Une explosion ou une fuite pourraient entraîner le déversement de la cargaison estimée à 1,1 millions de barils de pétrole dans la mer Rouge.

"Selon la période de l'année et les courants maritimes, la marée noire pourrait s'étendre du détroit de Bab-el-Mandeb [ndlr : qui se situe au sud de Ras Isa et qui sépare le Yémen de Djibouti] jusqu'au canal de Suez [au nord du pétrolier, en Egypte] et potentiellement, jusqu'au détroit d'Ormuz [entre les Émirats arabes unis et l'Iran]," avait mis en garde Mark Lowcock le mois dernier.

"Je vous laisse imaginer l'effet d'un tel désastre sur l'environnement, les couloirs de navigation et l'économie mondiale," avait-il ajouté.

Environnement et économie

Dans une vidéo publiée sur les réseaux sociaux la semaine dernière, le gouvernement reconnu par les Nations Unies au Yémen a estimé que la catastrophe écologique qui pourrait se produire serait quatre fois plus importante que la marée noire de l'Exxon Valdez en 1989 lors de laquelle 260.000 barils de pétrole s'étaient déversés dans les eaux de l'Alaska dans ce qui est considéré comme le pire désastre environnemental causé par l'homme de toute l'histoire.

Cette catastrophe serait dramatique pour le milieu marin, mais aussi pour les communautés dépendantes de la pêche dans les pays entourant la mer Rouge dont l'Égypte, l'Érythrée, Israël, l'Arabie saoudite, le Soudan et le Yémen.

"Tandis l'Exxon Valdez a déversé son pétrole dans les eaux froides du large de l'Alaska où sa décomposition est certainement plus lente que dans celles bien plus chaudes de la mer Rouge, Ras Isa est également proche de l'une des rares zones marines protégées du Yémen au large de l'île Kamaran dont les mangroves et les récifs coralliens subviennent aux besoins des pêcheurs locaux," a indiqué Doug Weir de l'organisation CEOBS dans une publication en mai.
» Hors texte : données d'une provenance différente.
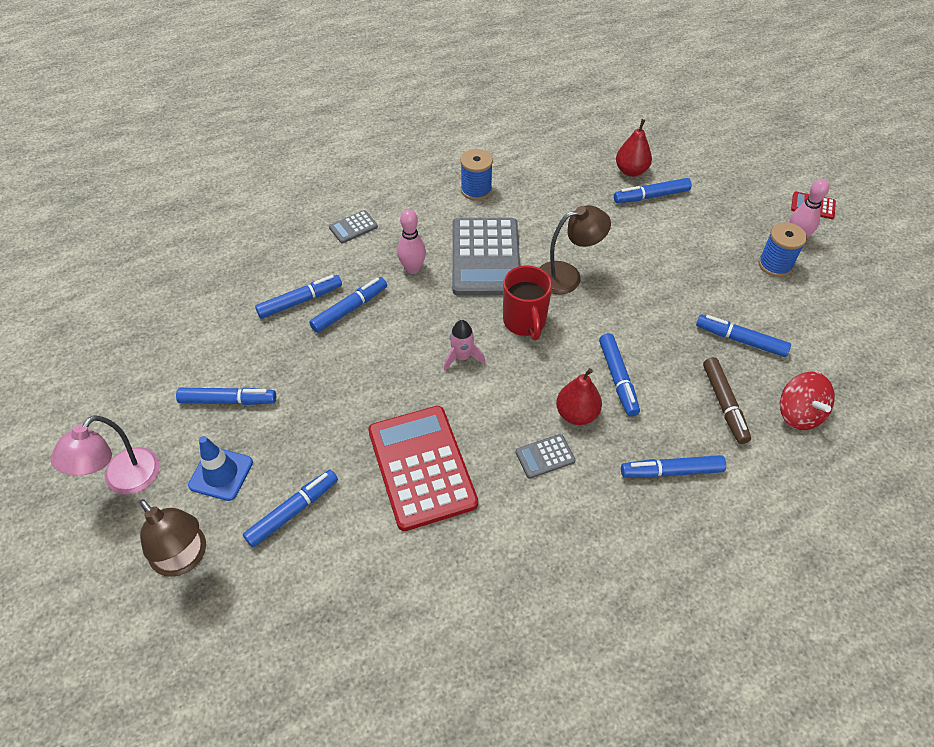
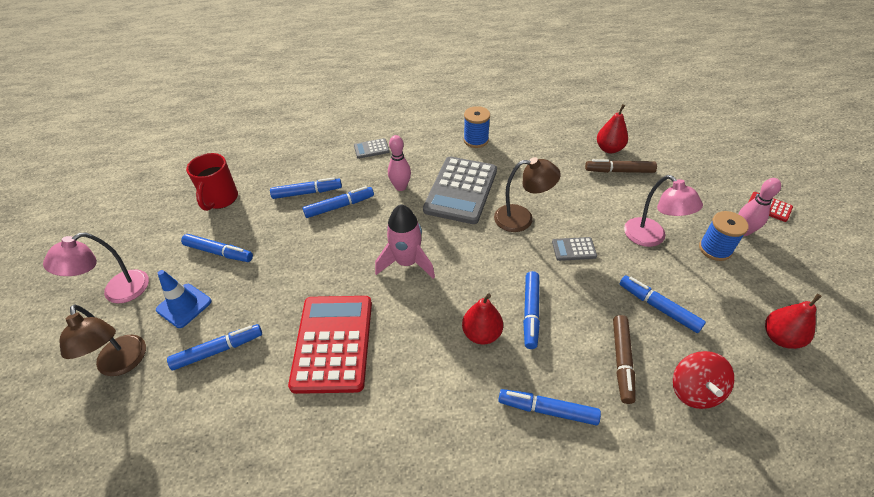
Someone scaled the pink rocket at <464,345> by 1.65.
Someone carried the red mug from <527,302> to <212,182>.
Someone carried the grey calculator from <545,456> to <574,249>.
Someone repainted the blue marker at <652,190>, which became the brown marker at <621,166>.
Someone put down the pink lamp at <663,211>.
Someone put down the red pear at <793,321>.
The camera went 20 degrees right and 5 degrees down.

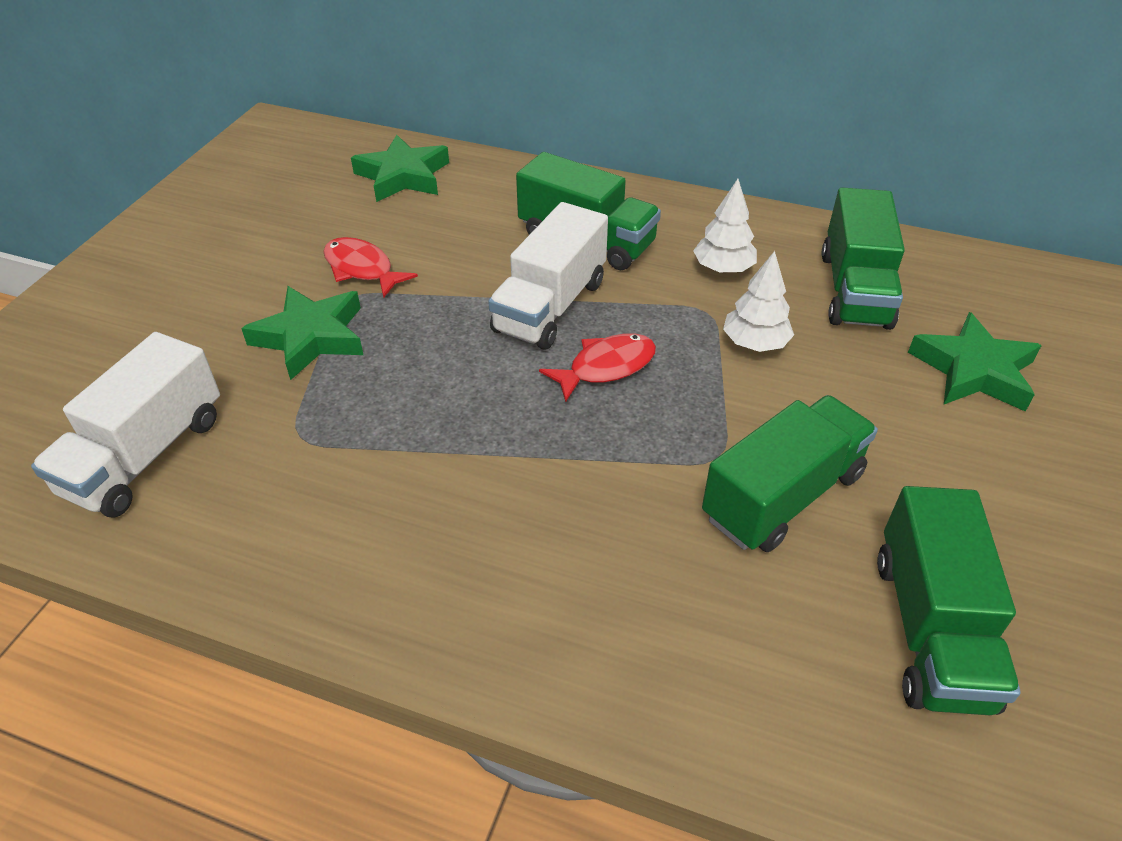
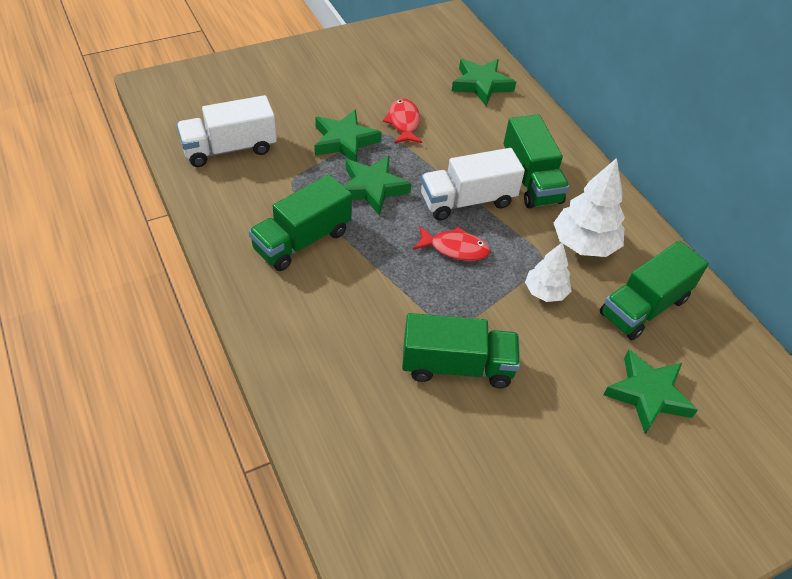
Someone scaled the white tree at <725,226> by 1.61.
Someone carried the green truck from <949,600> to <300,222>.
Someone put down the green star at <378,185>.
The camera went 40 degrees right and 5 degrees up.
"Une marée noire d'ampleur dépasserait immanquablement la capacité de réaction du Yémen en cas de pollution sur son territoire et serait rendue encore plus compliquée à gérer du fait de la situation en matière de sécurité maritime en mer Rouge," a-t-il aussi signalé.

Les répercussions sur l'économie mondiale pourraient aussi être sévères : une étude menée par l'organisme de recherche italien SRM a estimé que 9% des expéditions de pétrole dans le monde sont passés par le Canal de Suez en 2018.
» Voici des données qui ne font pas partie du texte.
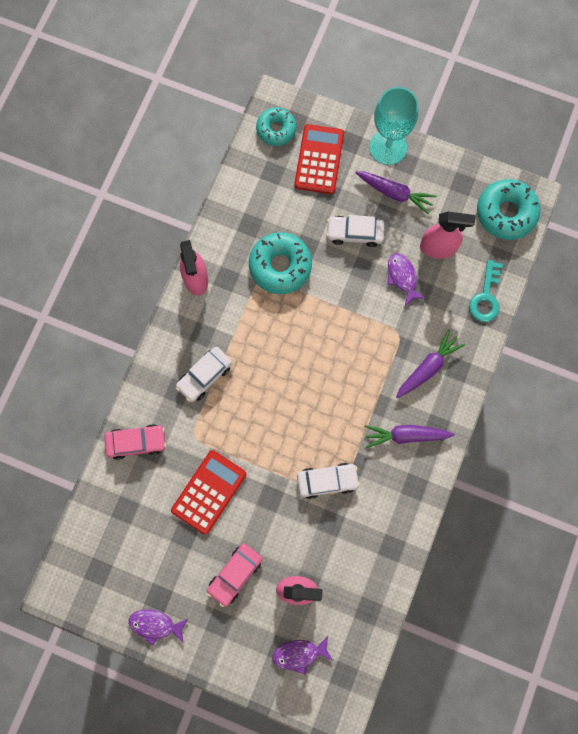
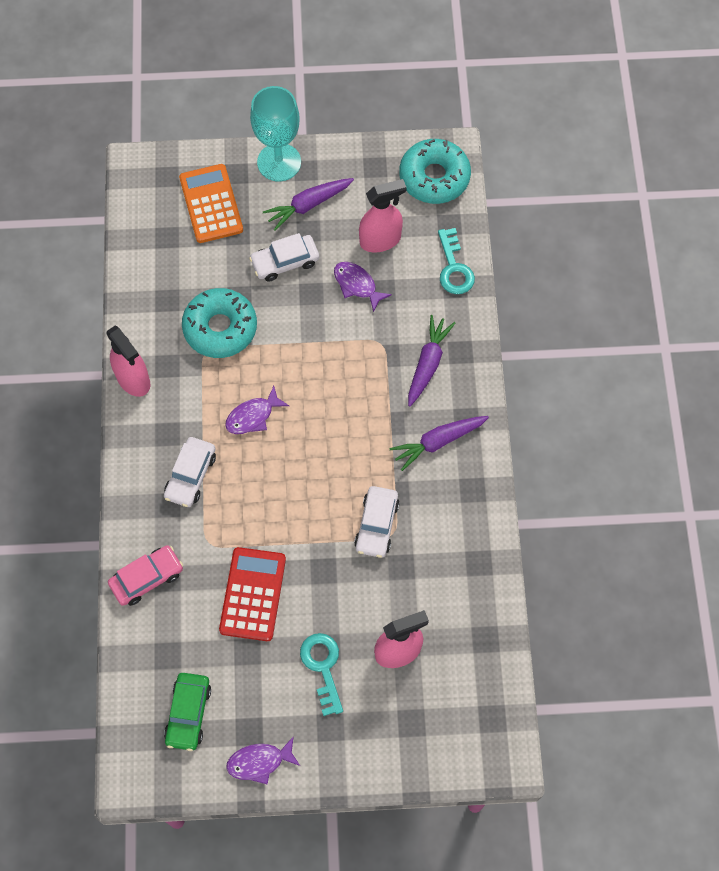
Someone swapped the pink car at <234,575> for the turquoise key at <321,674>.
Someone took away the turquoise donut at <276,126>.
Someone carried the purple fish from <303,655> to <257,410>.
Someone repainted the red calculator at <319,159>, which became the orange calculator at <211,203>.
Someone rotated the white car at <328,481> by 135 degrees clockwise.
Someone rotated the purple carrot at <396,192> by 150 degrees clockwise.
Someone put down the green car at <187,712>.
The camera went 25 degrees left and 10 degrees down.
L'Administration américaine chargée de l'information sur l'énergie a aussi établi qu'en 2016, 4,8 millions de barils de pétrole raffiné sur un total de près de 59 millions dans le monde ont emprunté chaque jour le détroit de Bab-el-Mandeb. La même année, près d'un tiers des produits pétroliers ont fait route par le détroit d'Ormuz.

Les représentants Houthis et le gouvernement reconnu par l'ONU au Yémen se disputent le droit de récupérer la cargaison de pétrole brut toujours présente dans le tanker qui est évaluée à plus de 60 millions de dollars (53,8 millions d'euros).